Actually, we agree on physical phenomena... I was just saying that I was confusing (wrongly, I now realize) both overvoltage and overpotential terms, probably because english is not my mother language.

I may appear as narrow-minded but I'm teased by something. If you work with a working and a counter electrode, you must at least apply a signal which amplitude is above the value of the difference between each equilibrium potential. Otherwise, you need to apply your AC signal over a DC signal which will fix the steady state. That's how an impedance is measured in battery or electrolysis cell : you fix a steady state (often the battery OCV) on which you add your measuring AC signal. Now, if both electrodes are identical, then the difference (i.e. OCV) should be 0 (and I think they are in a conductivity meter), then I agree that, if overvolltage is negligible, then you'll only measure the i*R.

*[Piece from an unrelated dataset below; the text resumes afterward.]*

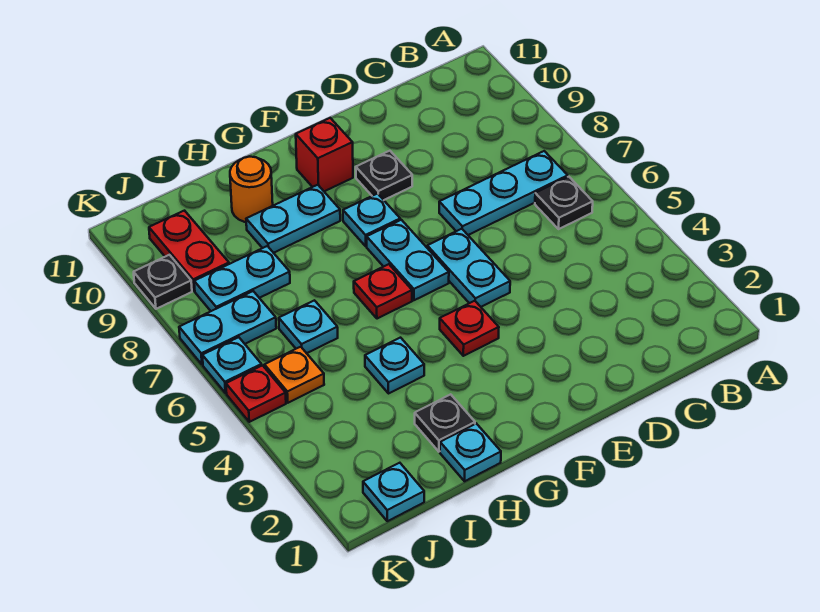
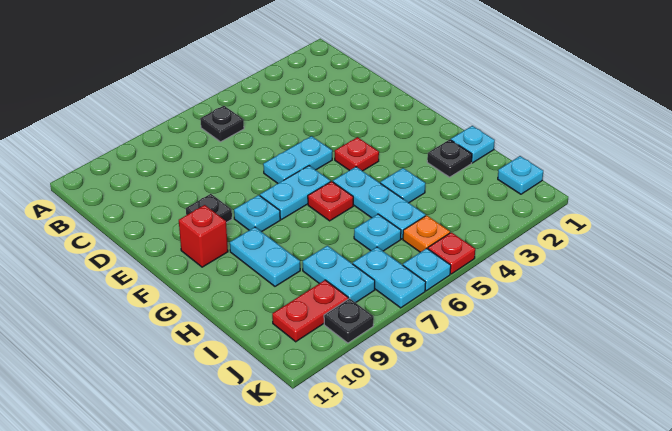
cyan plate B7:D7 level 1 -> cyan plate G5:I5 level 1
orange round brick H10 level 1 -> none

What I'm talking about happens only in the case where both electrodes are different, when you apply an AC signal below the difference of the equilibrium potentials and when the system can't work reversibly (like would work a battery for instance). Then no electrochemical reaction occur and no current flow in the electrolyte, but a current flows in the external circuit due to the charge/discharge of the double layer capacitances at the interfaces. That's in my electrochemistry courses but Bard & Faulkner should talk about that in the description of double layer capacitance.

Best regards.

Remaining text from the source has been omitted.